Es imposible, o lo es para mí, encerrar en unos párrafos la hiperactividad cultural de Enrique Gracia de modo que  quede reflejada con rigor y cierto detalle. Si existiese, como buscaron nuestros antepasados desde el siglo XIII, la máquina del movimiento continuo (perpetuum mobile) y no fuese una mera ilusión, el artilugio lo personificaría Enrique. Su cerebro está permanentemente echando chispas, en ebullición. Te encuentras con él y te cuenta una iniciativa nueva. Me interesa no poco como divulgador y activista cultural pero me quedo con el poeta.

Como uno es sus lecturas, y a ellas se debe, tengo mis preferencias dentro de la amplia obra poética de Enrique, que se inició con un accésit al Adonais en 1972 por su libro “Encuentros”. Lo consiguió a los 22 años; en esto coincidimos: yo tuve el accésit a mis 22 años, en 1966, con “La frontera”. Un tiempo, el de Enrique y el mío, en que el Adonais, premios y accésits, eran lo que eran y representaban lo que representaban, que ahora no. Ese libro es mi primera preferencia por su rara madurez. En 1991 formé parte del jurado que distinguió su obra “Crónicas del laberinto” con el premio Feria del Libro de Madrid. Un paso más en su apuesta por la originalidad, con gotas de esa ironía tan suya. Otra de mis preferencias de lector. En 1993 ganó el premio Blas de Otero por “Restos de Almanaque”, un libro al tiempo suelto y reflexivo como todos los suyos; otro de mis preferidos. Andando el tiempo ambos coincidiríamos en el jurado de ese entrañable premio, y ahí seguimos.

Me detengo, por motivos obvios, en “Butaca de entresuelo”, que consiguió en 2010 el premio Juan Van-Halen en su primera convocatoria. Que Enrique se alzase con el premio que lleva mi nombre, otorgado por un jurado prestigioso en el que yo no tenía ni voz ni voto (lo recuerdo como apunte para los maliciosos) supuso una satisfacción. El libro no lleva reflexiones e interpretaciones cinematográficas a la poesía; es la poesía la que manda. Lleva la poesía a ciertas muestras de la cinematografía fundamental. Rafael Alberti dejó escrito: “Yo nací, respetadme, con el cine”. Enrique creció con el cine, y nos lo cuenta poéticamente, mágicamente. Es una obra madura, trabajada, de una desnudez idiomática magistral. Con hallazgos y claridades y con esas cabriolas en la resolución del verso que sólo tienen los poetas que han conquistado “su voz”.

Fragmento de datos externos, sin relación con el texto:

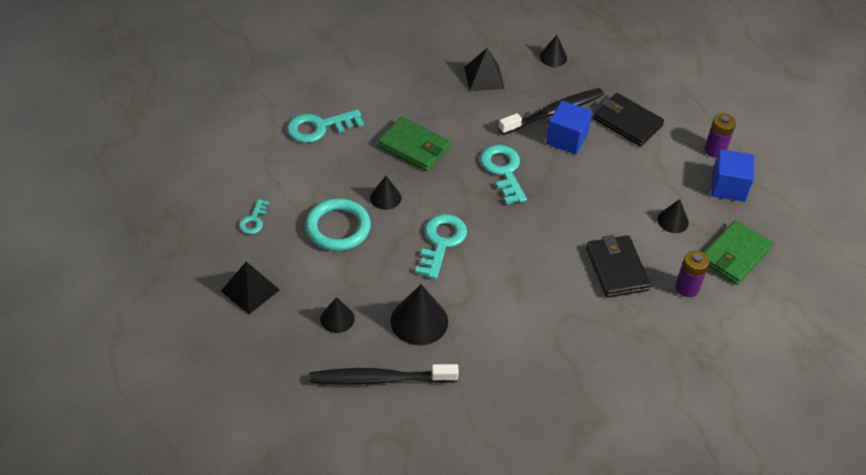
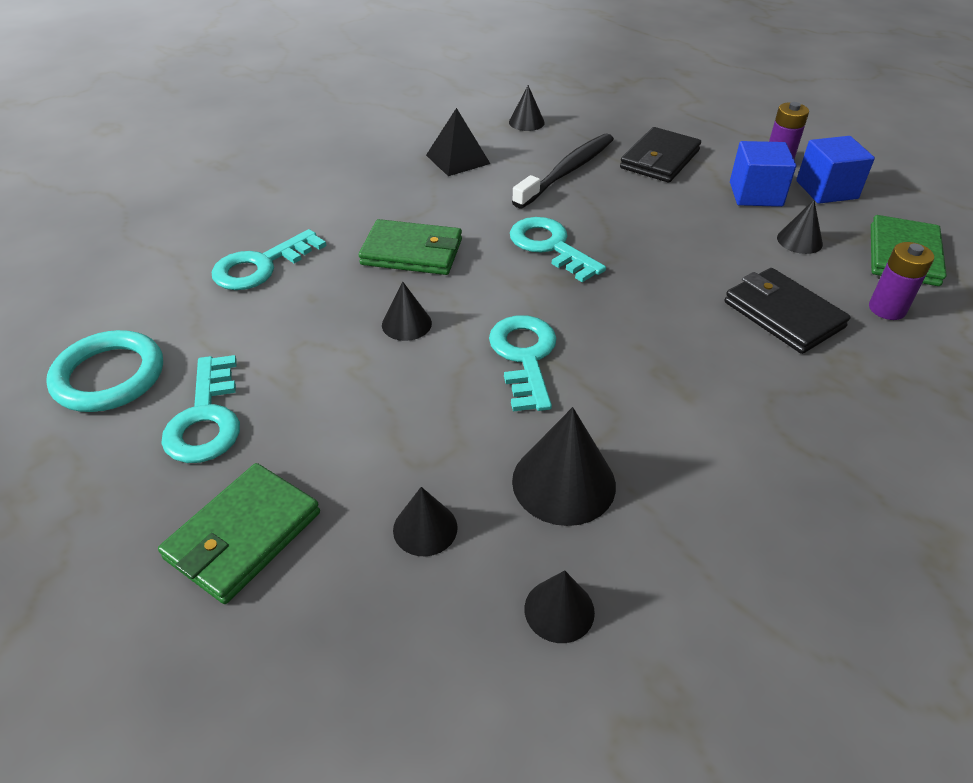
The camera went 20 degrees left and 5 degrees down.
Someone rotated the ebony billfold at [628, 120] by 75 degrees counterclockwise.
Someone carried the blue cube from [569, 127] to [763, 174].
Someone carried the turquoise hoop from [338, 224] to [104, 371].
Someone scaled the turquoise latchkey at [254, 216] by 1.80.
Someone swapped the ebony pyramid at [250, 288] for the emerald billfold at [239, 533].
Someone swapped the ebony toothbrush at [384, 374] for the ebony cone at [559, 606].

En 2005 había aparecido en Visor “Sin noticias de Gato de Ursaria”, premio Emilio Alarcos el año anterior, a mi juicio un libro fundamental en la extensa obra de nuestro poeta. Es divertido, irreverente, original, imaginativo, irónico, tiene no poco que ver con la faceta histriónica de su autor, con su condición de rapsoda, y se alinea con la poesía popular, con la oralidad. Es una obra -lo señaló entonces Ángel González, presidente del jurado- que “cuenta historias” y es “diferente a los tipos de poemarios habituales”. Gato, el protagonista del poemario, nos acerca a su realidad y reflexiona con humor sobre la realidad de todos nosotros. Y, al final, la reflexión de la muerte.

En un proemio, Enrique nos cuenta: “Puede que Gato no fuera su auténtico nombre, pero él quiso olvidar los otros que le impusieron y quedarse con el que eligió. También su tierra natal fue sucesivamente llamada de otros modos”. “Procedía de una estirpe indolente y caprichosa, llena de fantasías y mentiras, dada a oficios sin futuro, de mucho trabajo y poca ganancia, y al uso de amuletos”. “Vivió tan insatisfecho de sí mismo como cualquiera y tan aburrido de todo como de sí mismo, así que desde muy joven se hizo a desayunar asombro cada día, almorzar extrañeza y cenar hastío”. “De niño le educaron frailes, luego herejes y nuevamente eclesiásticos. Entró en contacto con sectas poderosas, pero nunca se integró. Pasó, como tantos, su etapa de persecución inquisitorial, pero eso sólo consiguió acrecentar el tedio y la misantropía que ya mostraba desde niño”.  “Despilfarró su inteligencia porque nunca consiguió otra posesión o herencia que despilfarrar”.  No debo aclarar más que “Sin noticias de Gato de Ursaria” es mi libro preferido.

La poesía de Enrique Gracia es -como toda poesía que merece tal título- un compromiso con su tiempo. Es un poeta en la calle no un poeta de torre de marfil; está muy lejos del venecianismo. Su opulencia, de existir, es de riqueza en el lenguaje, no artificiosa,  y nunca cae en el exceso. Sus preocupaciones son las que recoge en el entorno, además de los eternos temas de la poesía. Encontramos en su obra la soledad del hombre, la visión del mundo, la crítica social, la fugacidad del tiempo, la búsqueda de la felicidad, el absurdo de la existencia, la admiración de la belleza, la ironía, la injusticia, el amor, la muerte… Puede decirse que Enrique ejerce, en cierto modo, como poeta social sin etiqueta (descree de las etiquetas, y en eso también coincidimos). En 2004 reunió en “Contrafábula” sus libros aparecidos hasta entonces, y sus lectores esperamos una edición ampliada de ese libro que acoja su producción posterior.

Como colofón, no debemos ignorar su labor como dibujante improvisado. En ágiles trazos Enrique derrama su ironía, aderezada de cierta acidez bien medida. Son celebrados sus apuntes que recogen diestramente momentos de las Juntas Directivas en la Asociación de Escritores y Artistas Españoles; colorean de humor una sala vetusta con solemnes retratos y sólida mesa decimonónica.

Enrique Gracia es un poeta en la calle que vive para la cultura en un tiempo en que por lo común las gentes buscan otros menesteres más lucrativos y menos indefensos. La Cultura viene siendo una opción de riesgo. Como su Gato de Ursaria, Enrique ha elegido un oficio sin futuro, de mucho trabajo y poca ganancia. Es una apuesta que debemos agradecerle los demás.